ピエール瀧容疑者の逮捕を受け、ソニー・ミュージックレーベルズは瀧容疑者が所属するテクノユニット「電気グルーヴ」の音源や映像を回収および出荷・配信停止することを3月13日に発表した

 正規ルートで電気グルーヴの音楽を入手できなくなったため、メルカリでは30周年記念アルバムが定価の5倍以上の値段で転売されている。

こうした中で、電気グルーヴの作品封印の撤回を求める署名活動が、結成30周年記念ツアーの東京公演が行われるはずだった15日、Change.orgで始まった

呼びかけ文では、ピエール瀧容疑者の「知名度と社会的影響力を踏まえれば、ある程度の放送自粛はやむを得ないのかもしれません」と、自粛の動きについて一定の理解を示した。

ただ、それと作品の封印は別として、CDが高額転売されている現状を踏まえて「音源・映像の出荷停止、在庫回収、配信停止は誰のためにもならない安易な方策なのではないでしょうか」と問いかけた。

この署名活動に17日正午現在で、2万5000人が賛同している。

ハフポスト日本版は、署名を呼びかけた社会学者の永田夏来さんに取材した。

■「突然自分の好きな音楽を楽しめなくなったユーザー」

デビュー以来の電気グルーヴのファンだという永田さんは、楽曲の配信停止で、「正当な対価を支払っていたにも関わらず、突然自分の好きな音楽を楽しめなくなったユーザーが大勢いる」と指摘。

「時代に合わせて柔軟に対応することが、エンターテイメントを提供する企業には求められていると思います」と語る。

■「ピエール瀧さんを糾弾する情報が出回りすぎている」

永田さんはさらに、過度な「自粛」ムードによる排除や厳罰は、薬物依存症からの回復の妨げになると危惧する。

メディアを対象に作られた「薬物報道ガイドライン」でも、避けるべき報道の例として、「薬物依存症であることが発覚したからと言って、その者の雇用を奪うような行為をメディアが率先して行わないこと」が挙げられている。

永田さんは次のように指摘した。

「本人を受け入れる場所が用意されていることが回復の手助けになるという前提の共有は大きいです。それにも関わらず、賠償金などセンセーショナルな形でピエール瀧さんを糾弾する情報が出回りすぎています」

■「推定無罪の原則から著しく外れた判断」

逮捕された芸能人の過去の作品が次々自主規制で「お蔵入り」になる現象について、ジャーナリストの佐々木俊尚さんは、自粛の期間や程度、どんな犯罪までが許容されるのか「ガイドラインが必要だ」と提案している

永田さんも、「推定無罪の原則から著しく外れた判断である点、性暴力から薬物まで、十把一絡げにしてコンテンツも含めて責任を問うかたちになっている点は、私も疑問」だとして、ガイドラインの必要性に共感する。

■逮捕歴あっても回復し、活躍中のアーティストも…

過去に目を向ければ、薬物使用で逮捕歴があっても、その後依存症から回復し、今も音楽活動を続けて活躍しているミュージシャンは国内外に大勢いる。

薬物使用が発覚して、実績や作品まで「お蔵入り」になるケース。
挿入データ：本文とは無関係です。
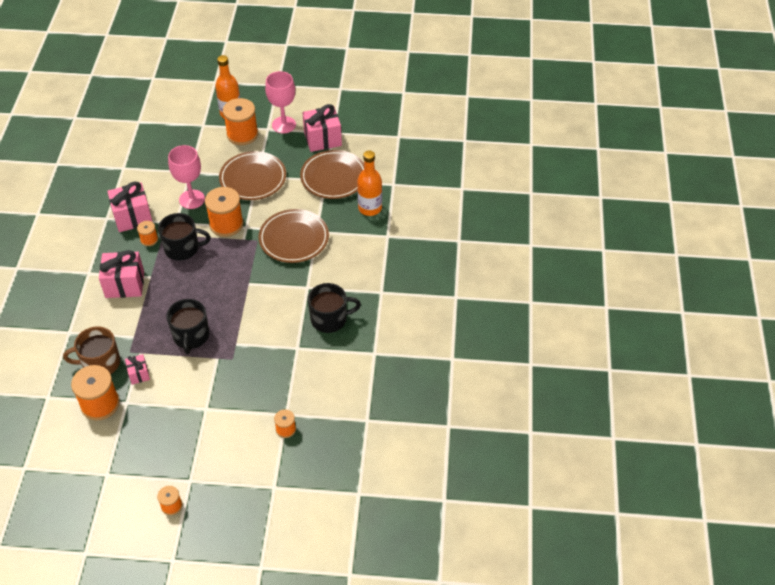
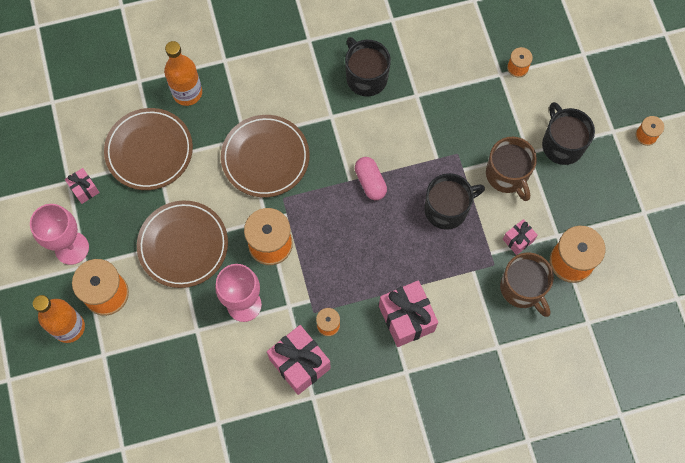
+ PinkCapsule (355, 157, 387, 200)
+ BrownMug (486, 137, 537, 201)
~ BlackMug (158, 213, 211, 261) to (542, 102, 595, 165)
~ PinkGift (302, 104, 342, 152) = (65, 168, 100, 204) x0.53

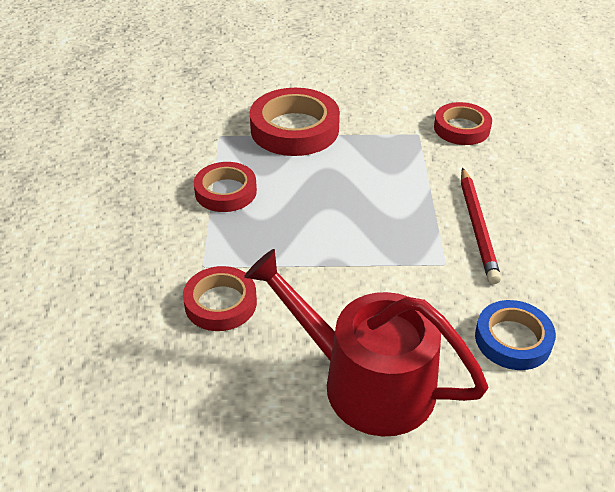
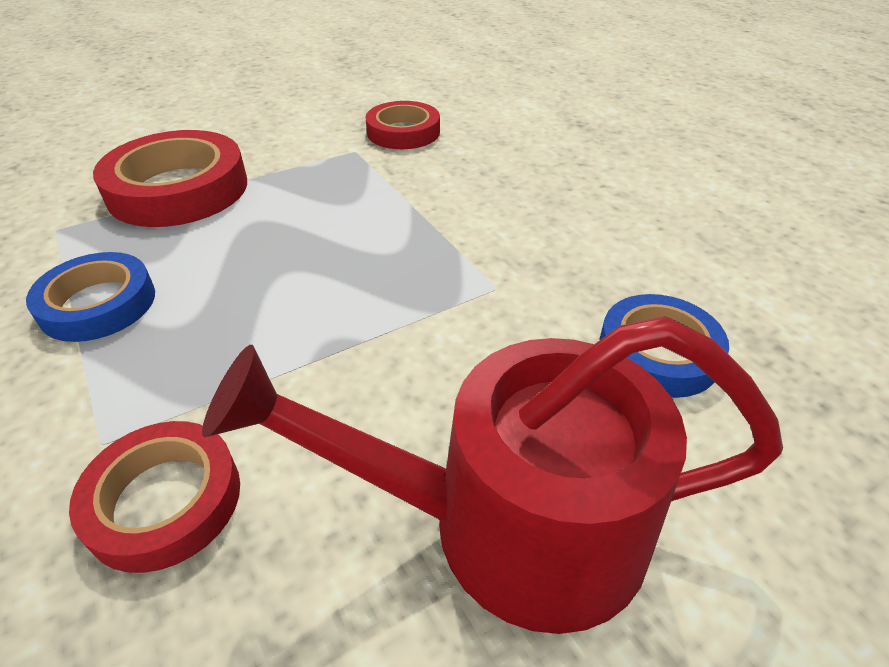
- RedPencil (461, 167, 501, 284)
~ RedTape (194, 162, 257, 212) to BlueTape (26, 252, 155, 342)

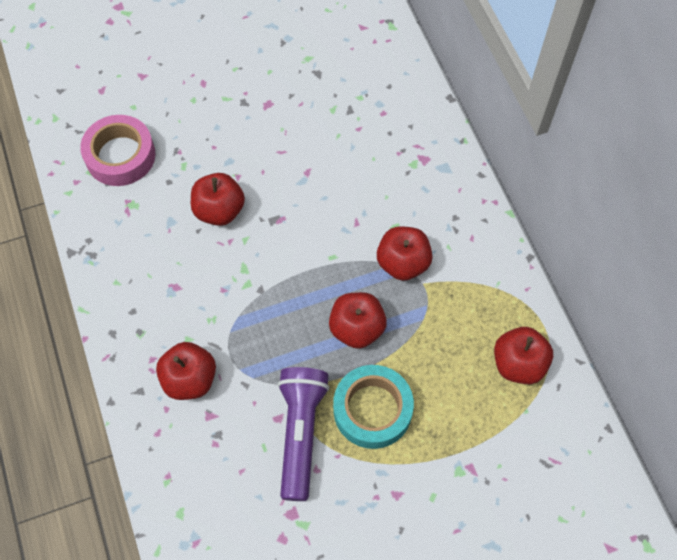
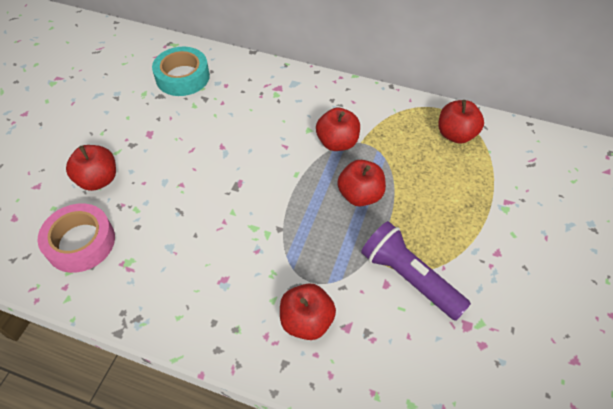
~ RedApple (191, 173, 245, 226) to (66, 145, 116, 191)
~ TurquoiseTape (333, 365, 414, 449) to (152, 47, 210, 96)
逮捕をきっかけにCDを自主回収する事例が確認できるのは、男性歌手が逮捕された1999年だ。その後、2009年の女性タレントの逮捕以来、一気に自粛傾向が強まったようにみえる。

薬物報道のあり方を考える契機となったのが、2016年の人気デュオ「CHAGE and ASKA」のASKAさんの逮捕だ。

民法テレビ局4社が、ASKAさんの乗車したタクシーのドライブレコーダーの映像を報道。「薬物報道ガイドライン」が策定されるきっかけとなった。

ASKAさんは2017年に音楽活動を再開。3月22日には35年ぶりの「書きおろし詩集」も発売される。「逮捕」=「キャリアの終了」ではないことは、過去の数々の事例が証明している。

違法薬物の使用は犯罪である一方、薬物依存症は医療機関や相談期間を利用することで回復が可能な病気でもある。

公式サイト

薬物使用で逮捕された芸能人の作品は、なぜ、そしてどこまで排除されるべきかーー。

ミュージシャン、タレント、俳優、声優……と幅広く活躍してきたピエール瀧容疑者の事件を機に、私たちも社会的な合意形成をはかるための議論を始める必要がある。